I just received my beautiful new kindle 3 and I have been studying my kindle owner's guide, but I'm noticing some things I don't understand. I can't set the time. When I go to the settings page to do this, I see only one page of options...no place that says how to set time. Is my page two missing? Also, do I need to update my kindle to a more recent version? do I need to be connected to wi fi or 3G to enable functions such as organizing collections. the collections option is grayed out, so I can't choose it. I'm so happy to be a new owner and to be able to participate in this wonderful board. Hello all and please help this newbie.


----------



## pidgeon92 (Oct 27, 2008)

The time and collections will be be available when you connect to WhisperNet. You cannot set the time on the 3G Kindle yourself. Once you have your collections started, they will be available at any time, whether WhisperNet is on or off.


----------



## Ann in Arlington (Oct 27, 2008)

mayfire said:


> I just received my beautiful new kindle 3 and I have been studying my kindle owner's guide, but I'm noticing some things I don't understand. I can't set the time. When I go to the settings page to do this, I see only one page of options...no place that says how to set time. Is my page two missing?


You should be able to manually set the time, though as Pidgeon suggests, it should set itself as soon as you turn on wireless. From the home screen go to settings and use the page button to go to the second page. About halfway down is a selection for "Device Time" which you can 'set manually'.

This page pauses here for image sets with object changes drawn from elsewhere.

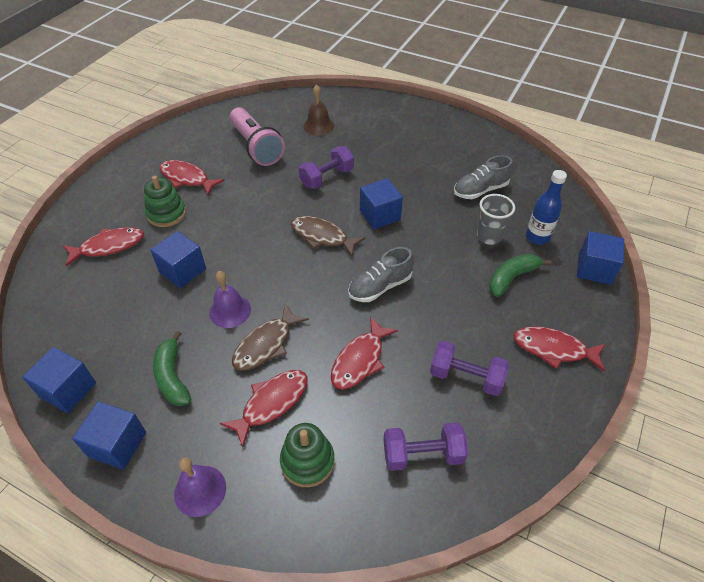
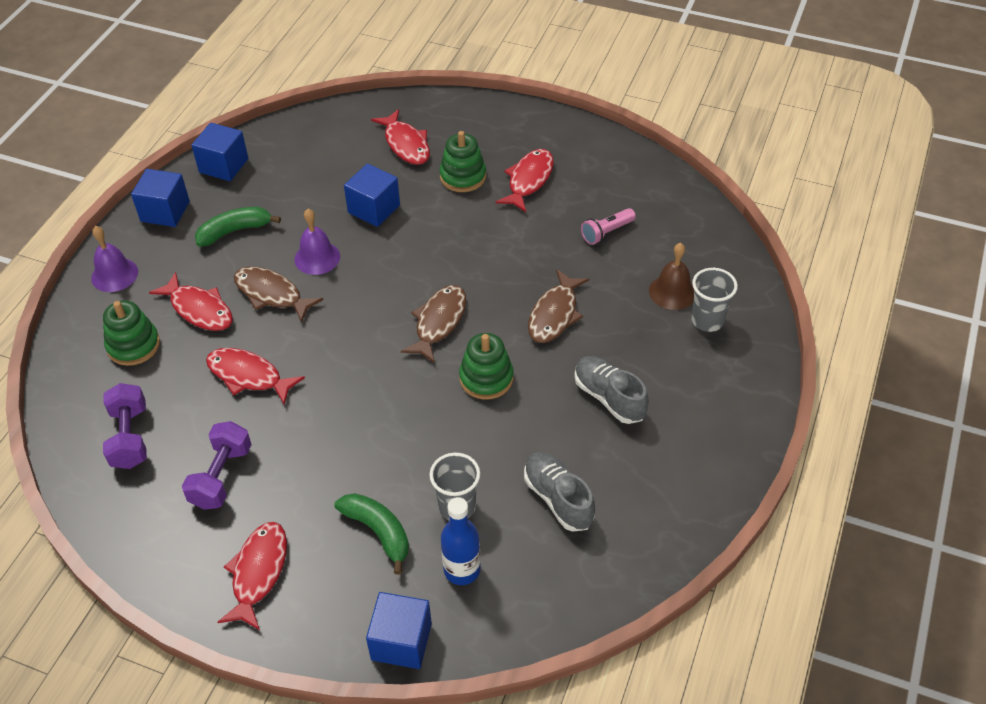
camera: 85 degrees right, 0 degrees up
(256, 147) = (606, 232): pink flashlight -> pink flashlight, size x0.51
(327, 178) = (554, 314): purple dumbbell -> brown fish
(345, 116) = (707, 320): none -> grey cup
(380, 215) = (486, 378): blue cube -> green stacking toy
(380, 286) = (357, 387): grey shoe -> grey shoe (609, 397)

> Also, do I need to update my kindle to a more recent version?


3.0.2 is the most current official software version. But there is a 'preview' version of 3.0.3 which is available on Amazon via Kindle Support if you want it. It won't make any major difference, but some have reported better responsiveness with the update and fewer random reboots.

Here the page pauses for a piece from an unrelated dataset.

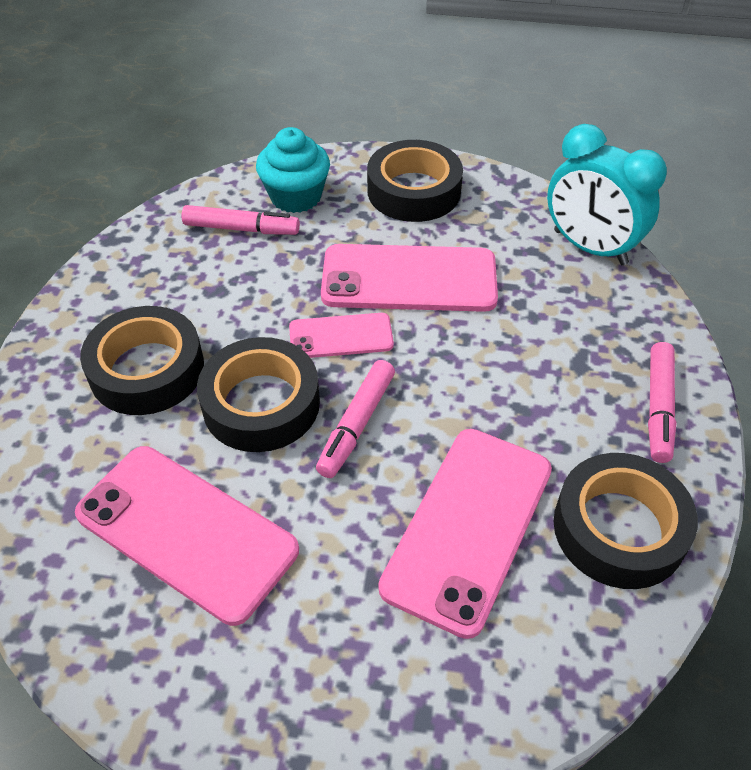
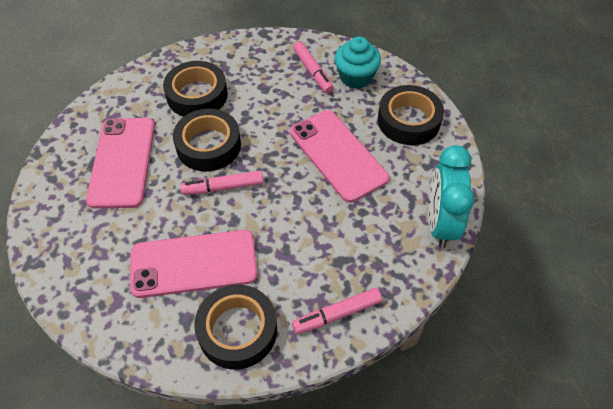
camera: 55 degrees right, 5 degrees up
(341, 336) = (274, 150): pink phone -> none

> do I need to be connected to wi fi or 3G to enable functions such as organizing collections. the collections option is grayed out, so I can't choose it.


You do need to turn on wireless at least once and do a 'sync and check' before you'll be able to make any collections. After you've made them, you should do a 'sync and check' again so they'll be stored at Amazon.

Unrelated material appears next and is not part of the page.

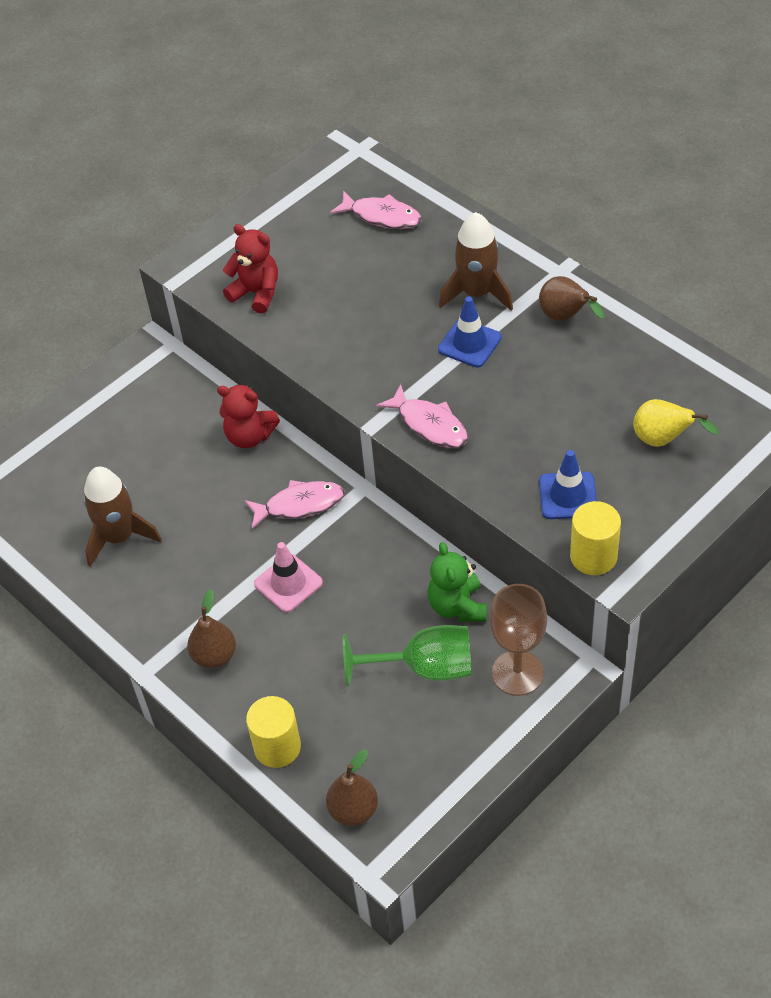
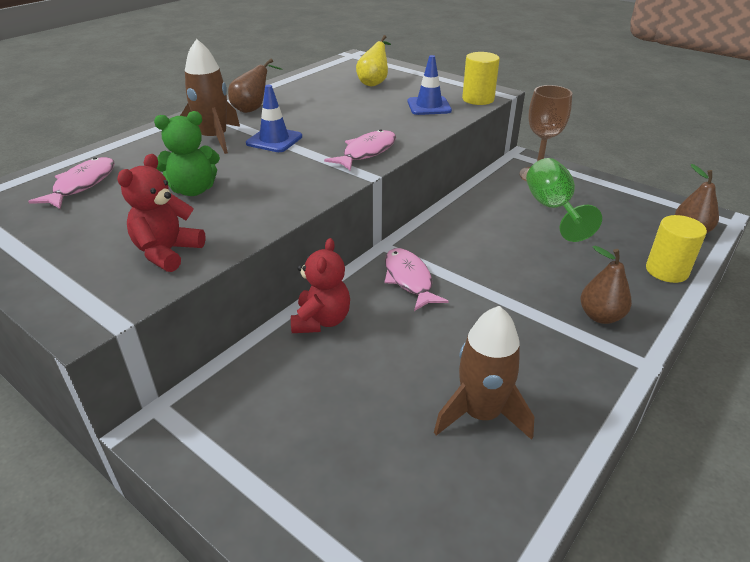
camera: 100 degrees left, 15 degrees down
(288, 583) = (500, 278): pink traffic cone -> none
(457, 606) = (492, 198): green teddy bear -> green teddy bear (193, 190)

> I'm so happy to be a new owner and to be able to participate in this wonderful board. Hello all and please help this newbie.


Welcome! We all love our Kindles -- and I Hope you do too!


----------



## intinst (Dec 23, 2008)

Ability to manually set the time is available on the K3  with WiFi only. K3 3G should set itself while connected.


----------



## Ann in Arlington (Oct 27, 2008)

intinst said:


> Ability to manually set the time is available on the K3 with WiFi only. K3 3G should set itself while connected.


It's also available on the k3 with WiFi and 3G. . . .'cause that's what I've got and the option is there.


----------



## mayfire (Nov 11, 2010)

Thanks, All! Before I had a chance to read your helpful replies I was able to test my wireless function by visiting my town library. (I don't have wireless at home yet and we don't have much cell service here in the ADKs for my 3G to work.) Lo and behold, all of your advice was true. As soon as I connected, my problems went away! I registered, created collections, downloaded a pile of books, and set the time. Boy, I'm having fun. By the way, I was able to set the time manually on my K3. My week got even better when I received my Oberon cover. It's the chocolate Tree of Life...just the thing to make me feel like I have a beautiful heirloom book in my hands. I was a little hesitant to jump into eReading. Books have always been a huge part of my life, but the last time I moved, I donated over a hundred of them to friends and the local little library. It's exciting to be able to read so much with so little clutter. Of course, I kept many favorites. My only disappointment so far is Kindle's inability to access DRM-protected library books. I researched eReaders first, so I knew this was the case when I purchased little Kindle, but its other features won and decided that I would just have to continue to borrow paper books, too. I can only hope that Amazon will eventually allow us to continue using the library with our Kindles in addition to purchasing their products. Again, thanks much and I'll be seeing you around the board!


----------